As a younger man, he juggled multiple jobs to support his wife and five children. He worked for the Georgia Department of Corrections for three years, but a decade later Banks found himself on the other side of the system when “a misunderstanding that got out of hand” resulted in his arrest, he said. “I got into trouble and went to prison for a while,” he said. “When I came home, I thought it would be hard to find a job because of my record.”
His record didn’t hold him back, he said.
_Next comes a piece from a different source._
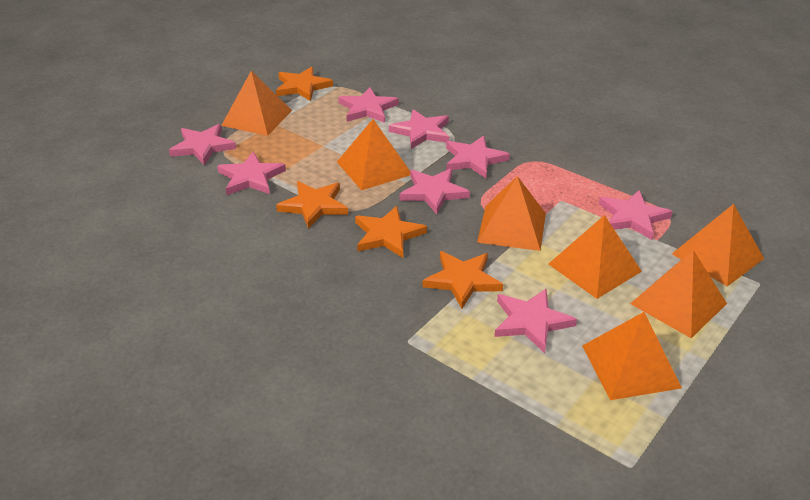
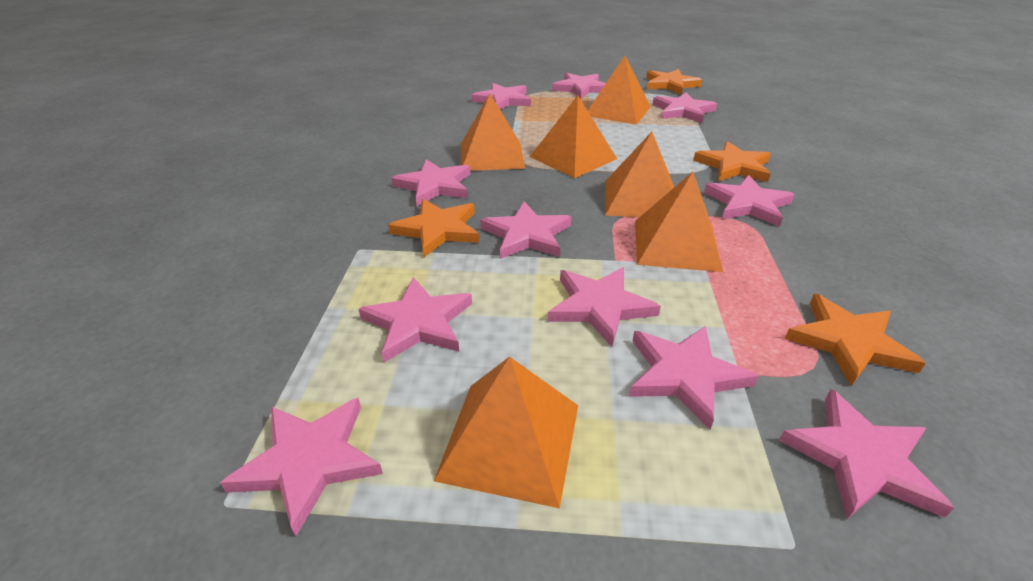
orange pyramid: 7 -> 6
pink star: 8 -> 11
He found work in his field — but he hit roadblocks when he sought better jobs, despite his eight years of work experience in that field.
“I didn’t really believe in school,” Banks said. “I made my way with good-paying jobs as a laborer, but I couldn’t move up to foreman or supervisor without a degree.”
At age 40 he enrolled in GNTC, 23 years after he had left high school and had completed his GED diploma. He knew he was headed in the right direction after enrolling at GNTC, he said.
Last year Kerry, an international food company, hired Banks as an electrical maintenance technician for its Rome facility. Kerry is one of several local industries that contact GNTC to consider hiring graduates.
“When Kerry asked me about the salary, I told them what I wanted, and they offered me even more because they had been told I was an outstanding student,” Banks explained. “They pay me what I’m worth.”
“The instructors stay plugged in with different area industries and help students get jobs, not just prepare them to work,” said Jeremy Doeg, GNTC alumnus and maintenance manager at Kerry. “When local industries request the college teach different technologies, the instructors incorporate that information into their lessons; familiarity with that relevant technology can give graduates a leg up when applying for a job.”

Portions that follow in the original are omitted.